DOI-LINK: 10.1371/journal.pone.0048123, Alternate LINK

Title: Rule For Scaling Shoulder Rotation Angles While Walking Through Apertures

Subject: Multidisciplinary

Journal: PLoS ONE

Publisher: Public Library of Science (PLoS)

Authors: Takahiro Higuchi, Yasuhiro Seya, Kuniyasu Imanaka

Published: 2012-10-29

Everything You Need To Know

How does the brain figure out how much to rotate the shoulders when squeezing through a narrow space?

The central nervous system (CNS) uses a concept called the 'critical ratio value' to determine body rotation. This ratio reflects the relationship between the aperture width and the body width. The CNS employs this ratio to initiate shoulder rotations, which helps to minimize the spatial demands needed to pass through narrow openings. This method, however, doesn't fully explain how people navigate with added items.

What is the 'minimal spatial margin' rule, and how does it work?

The 'minimal spatial margin' rule suggests that the central nervous system (CNS) calculates the necessary shoulder rotations to keep a consistent buffer of space on each side of the body, no matter whether an individual is carrying an object. This is different from relying on a fixed 'critical ratio value'. The brain adjusts movements based on the combined width of the body and any items being carried, ensuring safe and efficient passage. This strategy is especially crucial when spatial requirements increase, such as when carrying a bar through a narrow aperture.

What role does shoulder rotation play in navigating tight spaces, and how is it adjusted?

Shoulder rotation is the primary mechanism the brain uses to navigate tight spaces. The brain adjusts the amplitude of these rotations to minimize the spatial demands, as influenced by the 'critical ratio value' and the 'minimal spatial margin'. The amount of shoulder rotation changes according to the aperture width and the total width of the body and any objects being carried. When carrying objects, shoulder rotation is decreased to maintain a consistent spatial margin. These movements showcase the brain's capacity to handle errors and adjust.

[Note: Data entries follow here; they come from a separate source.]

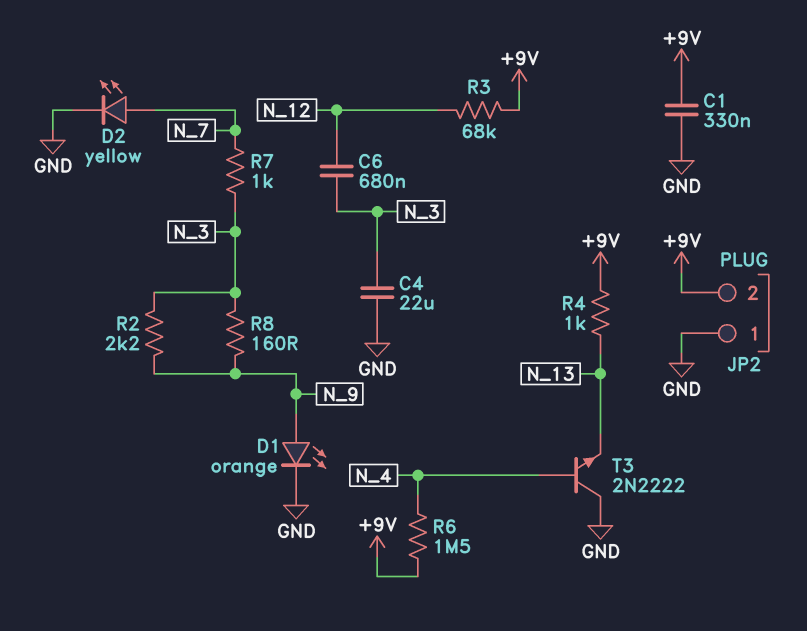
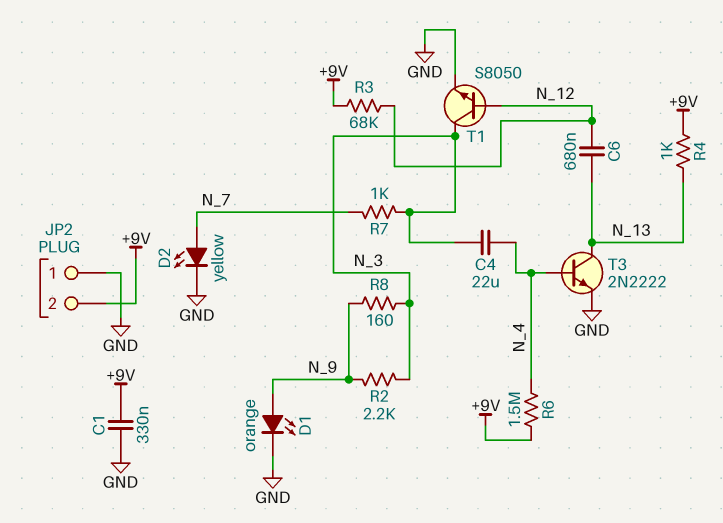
C4: 22uF (GND, N_3) -> 22uF (N_3, N_4)
C6: 680nF (N_3, N_12) -> 680nF (N_12, N_13)
T1: none -> NPN S8050 (B N_12, C N_3, E GND)
T3: NPN 2N2222 (B N_4, C GND, E N_13) -> NPN 2N2222 (B N_4, C N_13, E GND)

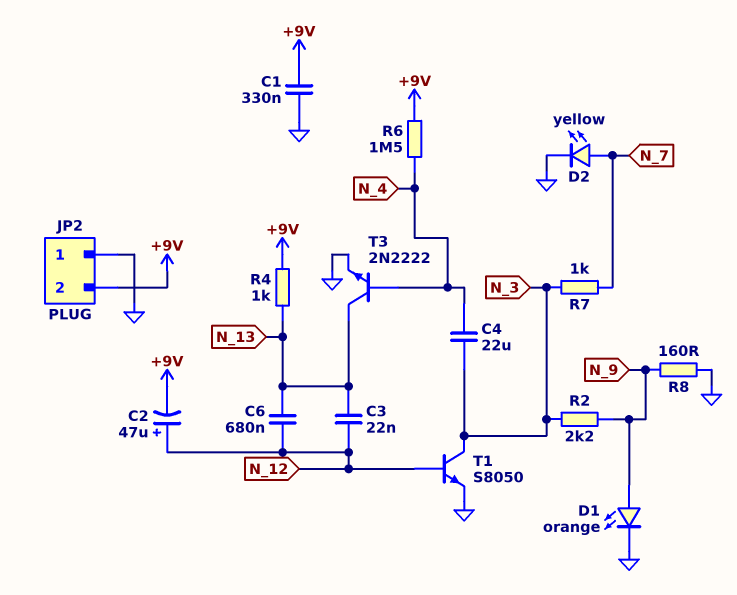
C2: none -> 47uF (plus N_12, minus +9V)
C3: none -> 22nF (N_12, N_13)
R3: 68k (+9V, N_12) -> none
R8: 160 (N_3, N_9) -> 160 (GND, N_9)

What is the 'critical ratio value', and how does it relate to navigating narrow spaces?

The 'critical ratio value' is the brain's assessment of the relationship between the aperture width and the body width. Previous research suggested the central nervous system (CNS) utilized this ratio to determine body rotation. However, this model falls short in explaining how humans handle objects. The study revealed that the brain does more than just react to this ratio. It actively calculates and adjusts movements to maintain a consistent safety margin, particularly when faced with complex situations.

What is the 'visuomotor control of locomotion', and how does the research provide a new understanding of this?

The visuomotor control of locomotion refers to the brain's process of using visual information to guide and control movement. The study's findings provide a deeper understanding of this, highlighting the brain's adaptability in how it navigates through space. Rather than simply reacting to ratios, the brain actively calculates and adjusts movements to ensure a consistent safety margin. This is crucial when handling objects and passing through tight spaces. This process showcases human error handling and adaptive capabilities.